Das Schicksal Anna Göldis als Musical

In der Industriehalle SIG in Neuhausen startete am Donnerstagabend mit der Premiere das Musical «Anna Göldi». Es ist eine beeindruckende Aufführung über das tragische Schicksal der Glarner Magd.



Das Schicksal Anna Göldis als Musical

Die riesige Bühne in der einstigen SIG-Industriehalle in Neuhausen am Rheinfall bietet mit einfachsten Elementen, die mit wenig Aufwand hin- und hergeschoben werden können, die Kulisse für das neue Musical. Auf der im Hintergrund über die ganze Bühnenlänge montierten Projektionsfläche werden immer wieder Videos und Fotos eingeblendet, um das Geschehen auf der Bühne zu untermalen. Das Musical beginnt mit einem Auftritt von Johann Melchior Kubli, der als Gerichtsschreiber des Prozesses dafür besorgt war, dass die unglaubliche Geschichte auch ausserhalb des Kantons bekannt geworden ist. Dann folgen in verschiedenen Szenen, immer wieder etwas aus dem Blickwinkel des herbeigereisten Journalisten Heinrich Lehmann, die Stationen aus Anna Göldis letzten zwei Jahren in Glarus. Historisch ist allerdings, dass Lehmann erst nach Göldis Hinrichtung nach Glarus gekommen ist.

Anna Göldis Lebensstationen in Glarus


Man erlebt die Ankunft der Magd und der freundliche Empfang im Hause von Dr. Johann Jakob Tschudi, die erotischen Annäherungen durch den Hausherrn, das plötzlich «Gufen» spuckende «Miggeli», die darauf folgende Schuldzuweisung und die sofortige Entlassung als Magd, die Flucht von Göldi aus Glarus, der unbändige Hass auf die Magd von Dr. Tschudi, die Suche und die Verhaftung von Göldi, die Gerichtsszene und die Verurteilung. Praktisch alle Szenen sind mit Musik unterlegt, die manchmal etwas zu laut daherkommt. Die Hauptfiguren singen einige beeindruckende Solis, aber es gibt auch viele Sprechpassagen. Stark präsent und stimmlich überzeugend sind Masha Karell als Anna Göldi, Simon Schnorr als Dr. Johann Jakob Tschudi, Eveline Suter als Elsbeth Tschudi und Paul Erkamp als Dr. Melchior Zwicky. Letzterem kommt als ehemaliger Geliebter der Magd aus ihrer Zeit in Mollis eine etwas zu hohe Bedeutung zu. Eine dankbare Rolle hat auch Marc Dietrich als Rudolf Steinmüller, der Anna helfen will und selbst unter die Räder der damals herrschenden Justiz gelangt. Auch Glarner Beteiligung gibt es auf der Bühne. Die in Elm aufgewachsene Carina Kaiser singt im Chor mit und hat auch eine Sprechrolle übernommen.

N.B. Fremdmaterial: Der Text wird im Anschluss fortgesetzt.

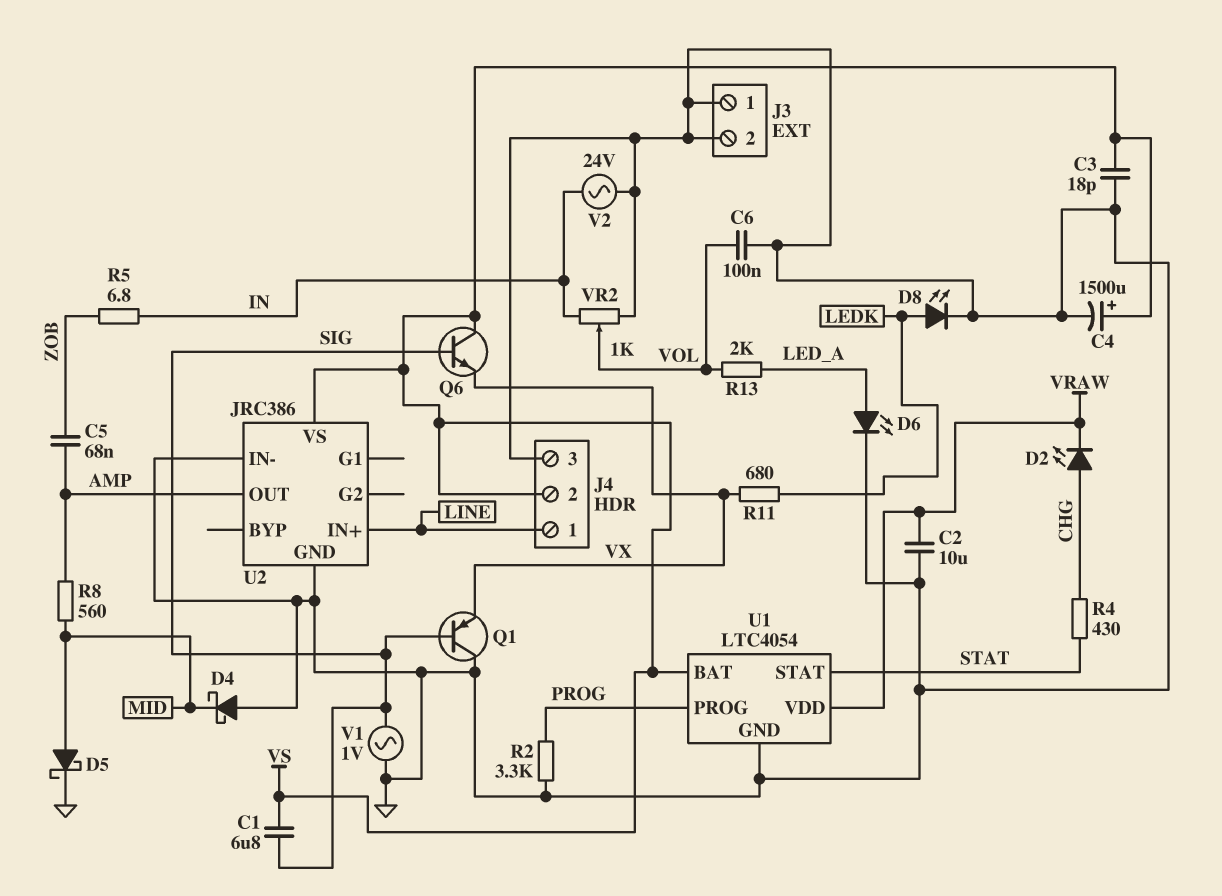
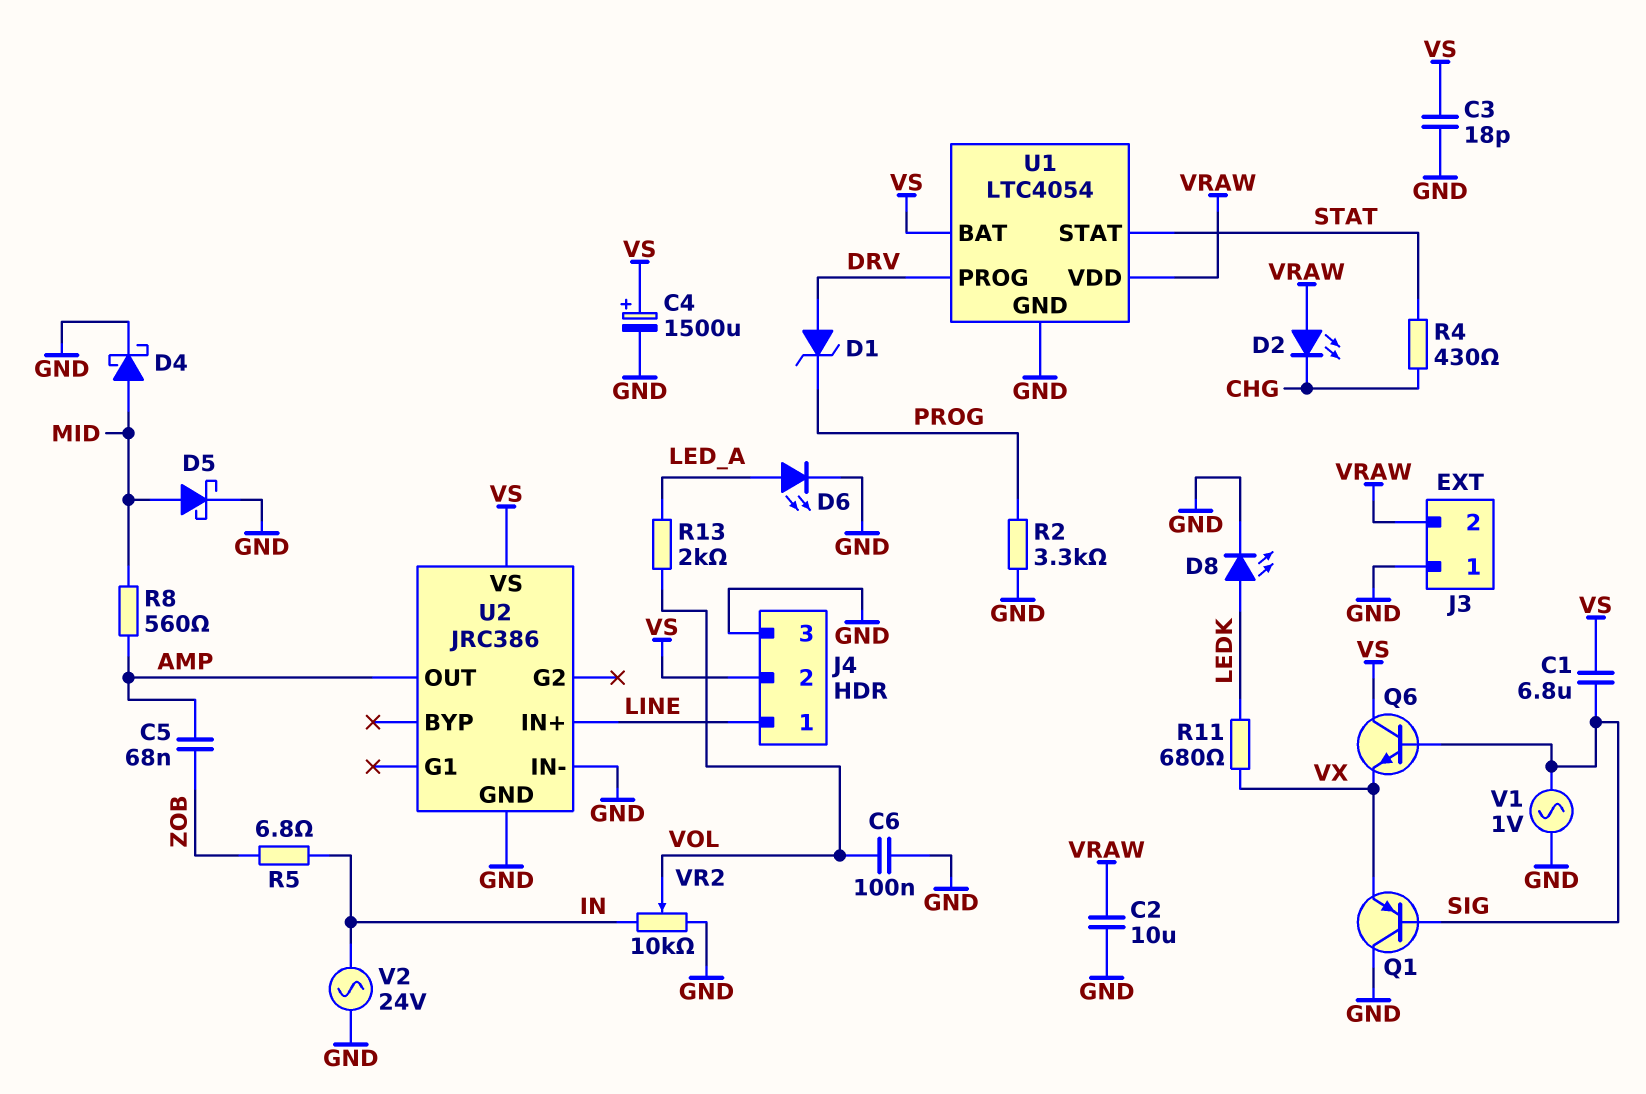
D1: none -> zener (A DRV, K PROG)
D2: LED (A CHG, K VRAW) -> LED (A VRAW, K CHG)
D4: schottky (A GND, K MID) -> schottky (A MID, K GND)
J3 pin 2: GND -> VRAW
U1 pin PROG: PROG -> DRV
VR2: 1k (GND, IN, wiper VOL) -> 10k (GND, IN, wiper VOL)

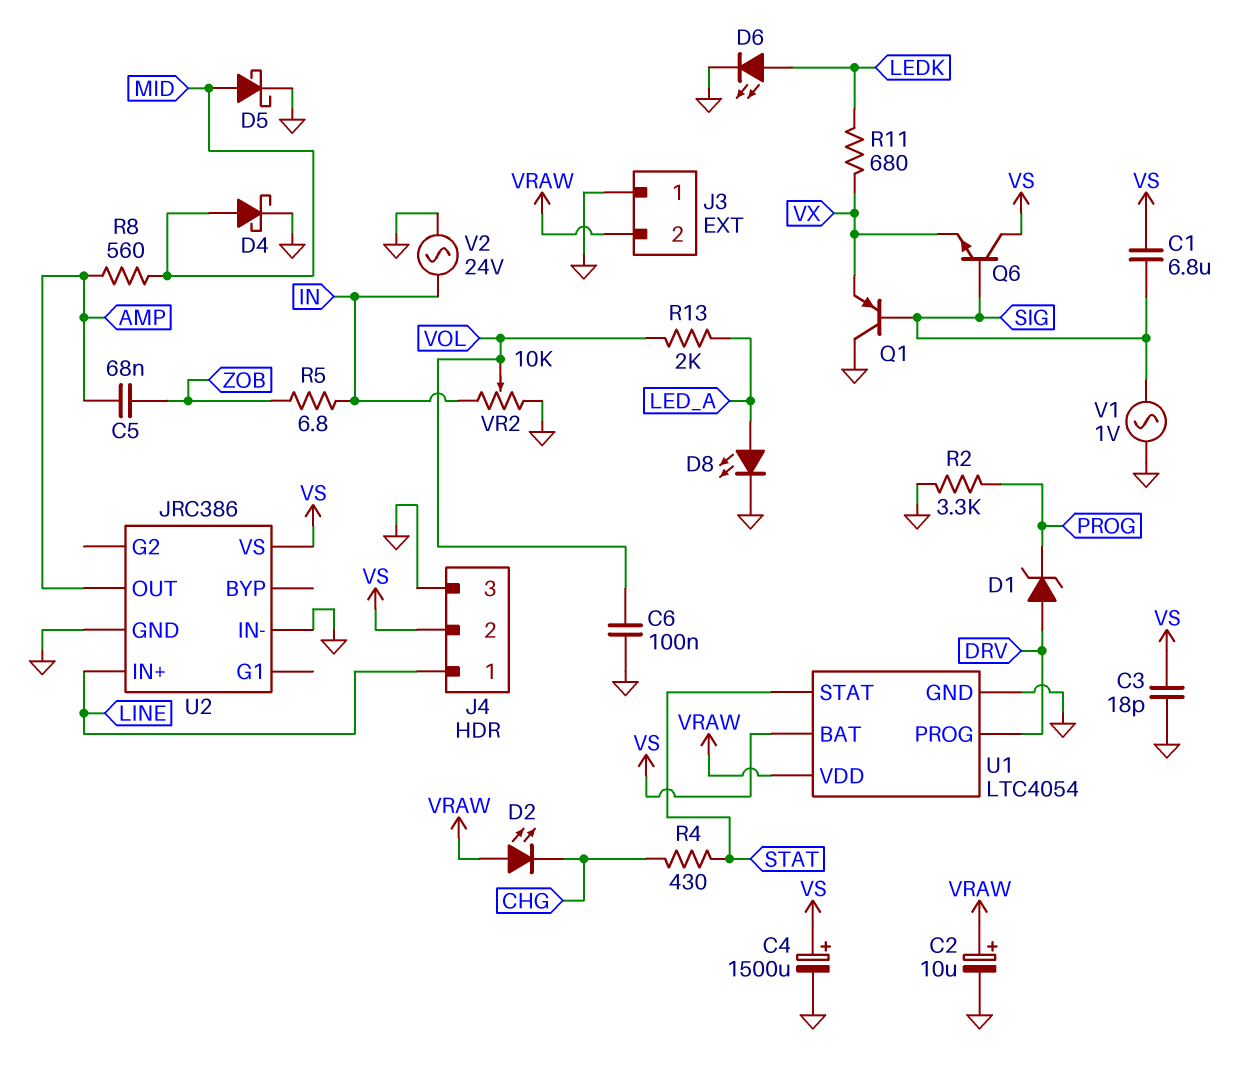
C2: 10uF (GND, VRAW) -> 10uF (plus VRAW, minus GND)
D6: LED (A LED_A, K GND) -> LED (A LEDK, K GND)
D8: LED (A LEDK, K GND) -> LED (A LED_A, K GND)

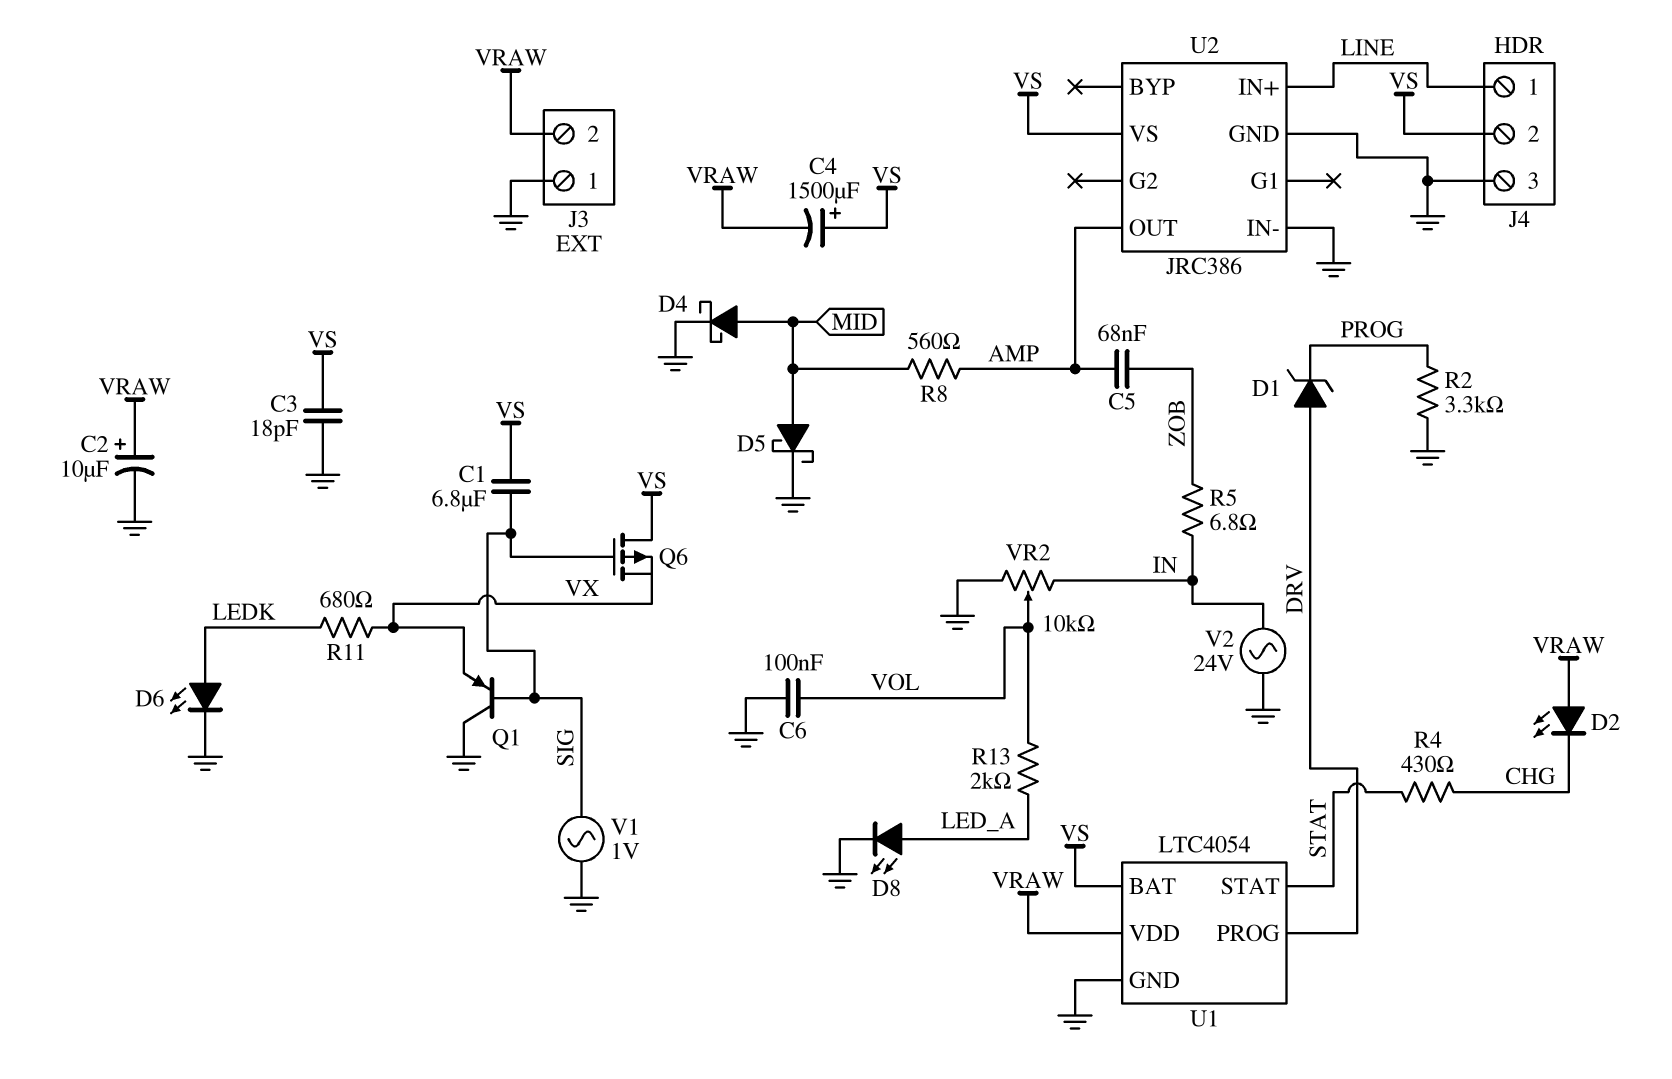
C4: 1500uF (plus VS, minus GND) -> 1500uF (plus VS, minus VRAW)
Q6: NPN (B SIG, C VS, E VX) -> PMOS (G SIG, D VS, S VX)

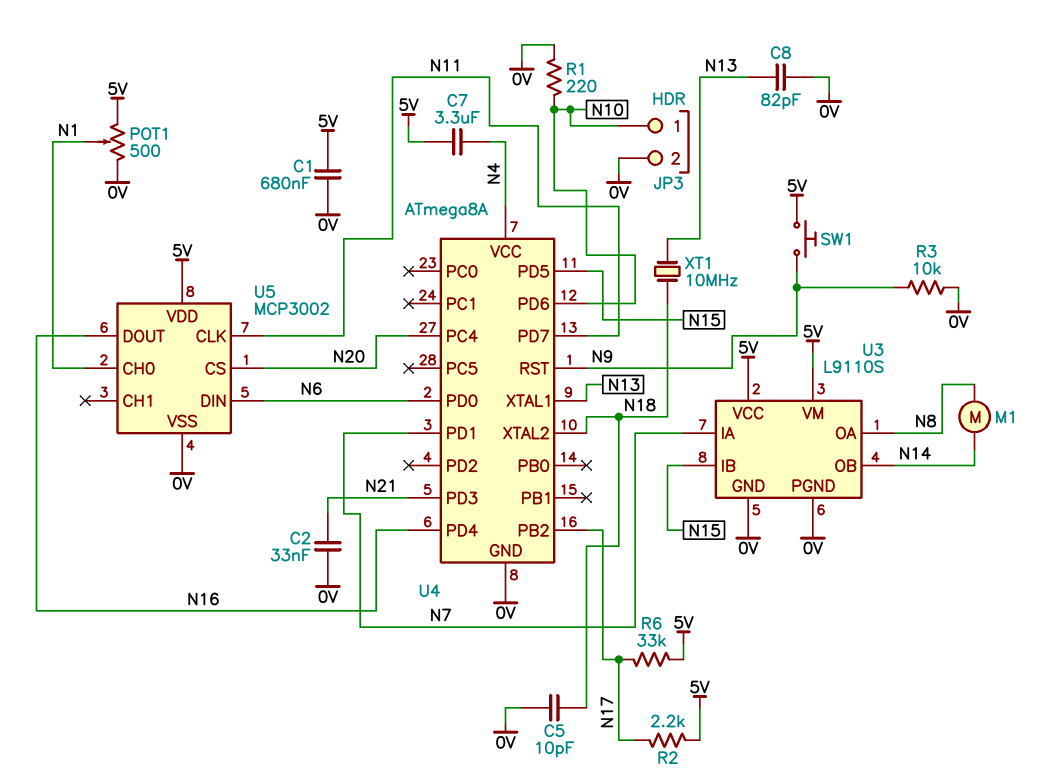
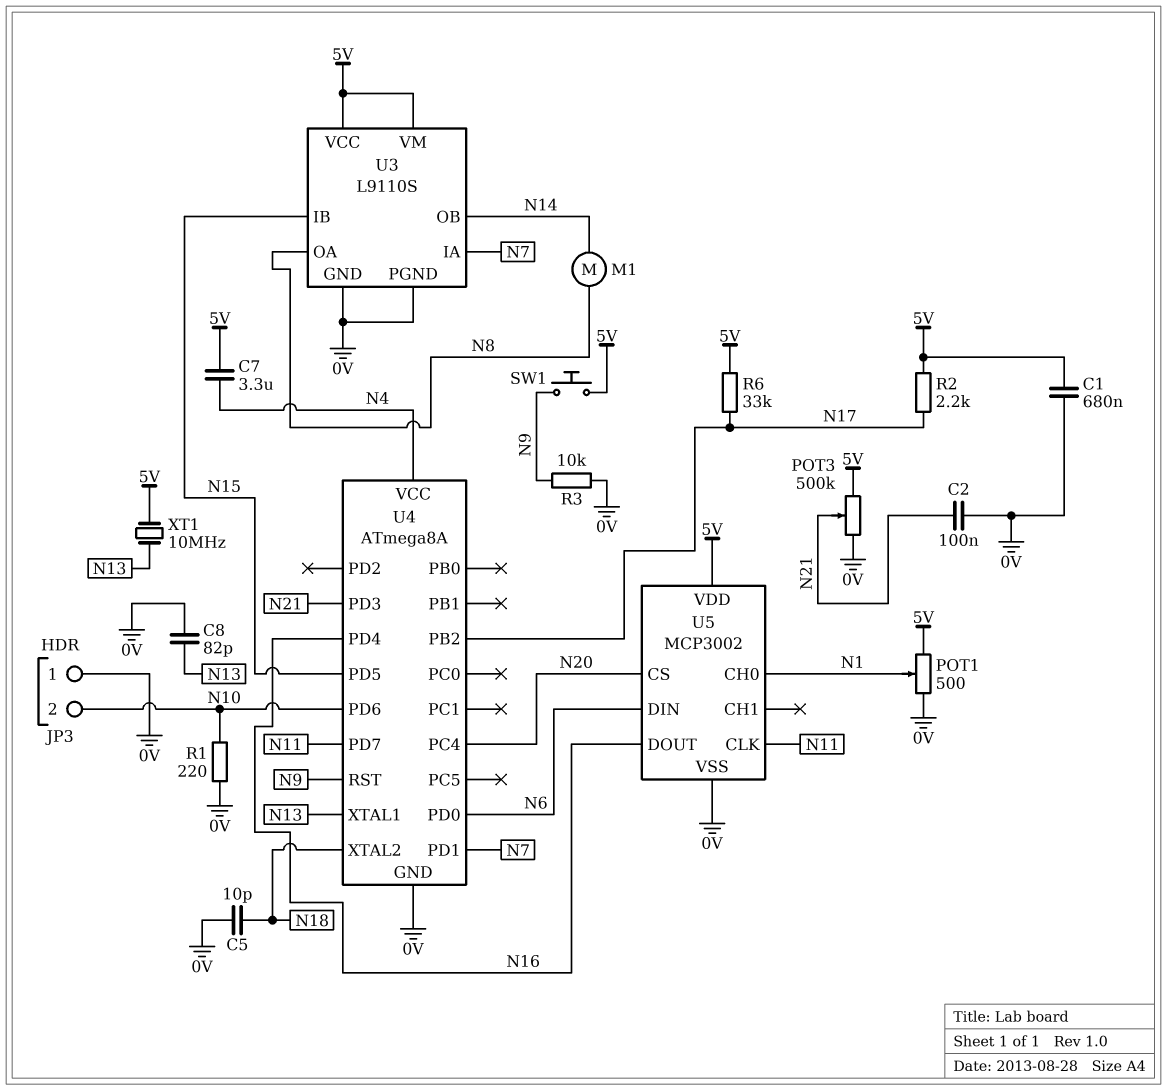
C2: 33nF (0V, N21) -> 100nF (0V, N21)
JP3 pin 1: N10 -> 0V
JP3 pin 2: 0V -> N10
POT3: none -> 500k (0V, 5V, wiper N21)
XT1: 10MHz (N13, N18) -> 10MHz (5V, N13)

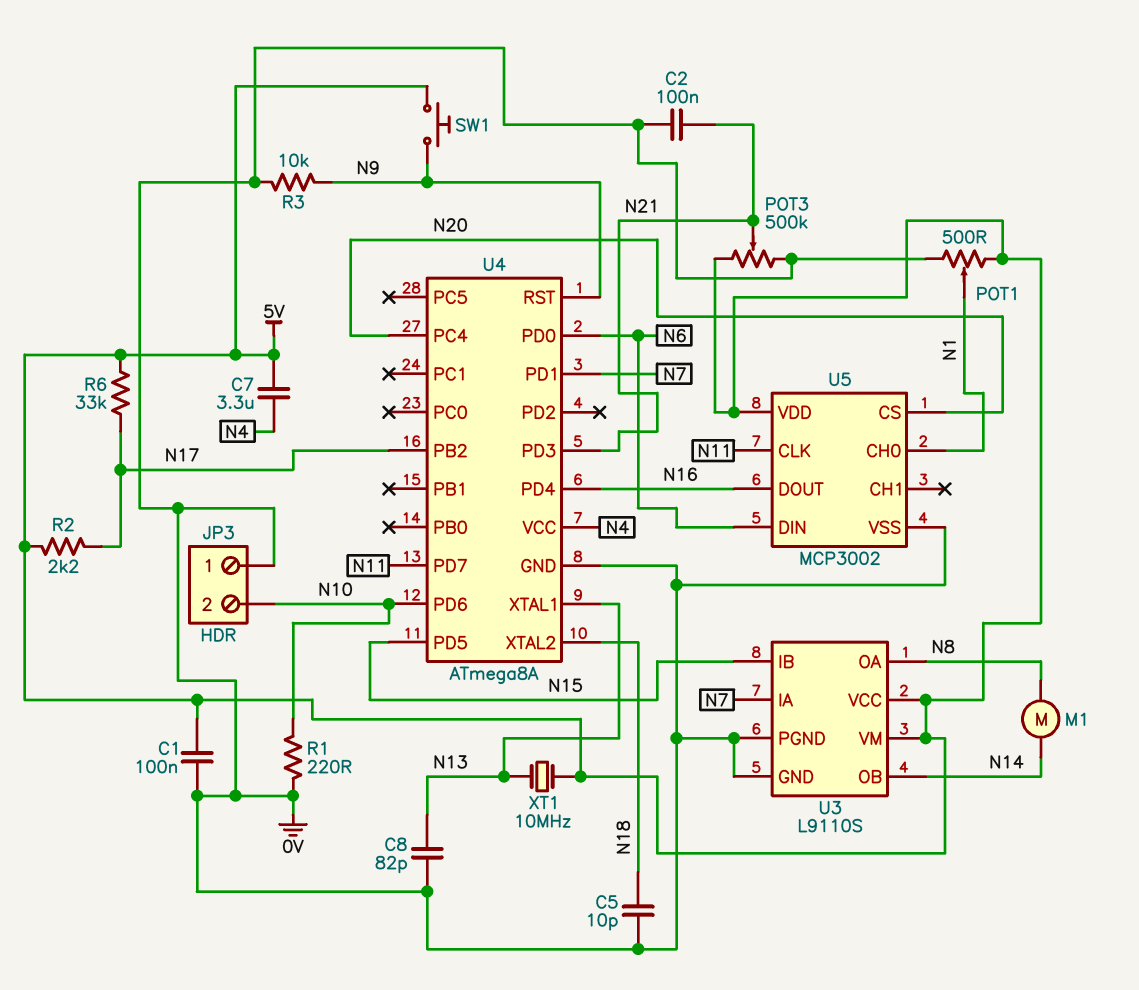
C1: 680nF (0V, 5V) -> 100nF (0V, 5V)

Faszinierende Inszenierung


Alles in allem ist das Musical eine beeindruckende Ensembleleistung. An der ausverkauften Premiere vom vergangenen Donnerstag war natürlich auch eine Glarner Delegation vertreten. So waren Fridolin Elmer, Leiter des neuen Anna-Göldi-Museums, sowie Peter Bertschinger, Vizepräsident der Anna-Göldi-Stiftung, mit ihren Partnerinnen vertreten. Bertschinger meinte nach der Aufführung, er habe sich stets gefragt, wie man so eine tragische Geschichte in einem Musical darstellen könne. Es sei möglich, stellt er fest, aber es gehe auf Kosten der Emotionen. Das Musical erzeuge trotz Tragik keine Emotionen. Anwesend war auch alt Bundesrätin Elisabeth Kopp, die von Anfang in der Stiftung dabei ist und deren Ehrenmitglied ist. Fridolin Elmer bezeichnet das Musical als faszinierende Inszenierung, mit sehr guten Stimmen der Hautprotagonisten und gekonnten Massenszenen. Wer von Kubli und Lehmann noch nie etwas gehört habe, meint Elmer, werde allerdings etwas Mühe haben, die Zusammenhänge mit dem tragischen Schicksal von Anna Göldi ganz zu verstehen. – Gezeigt wird das Musical noch bis zum 22. Oktober.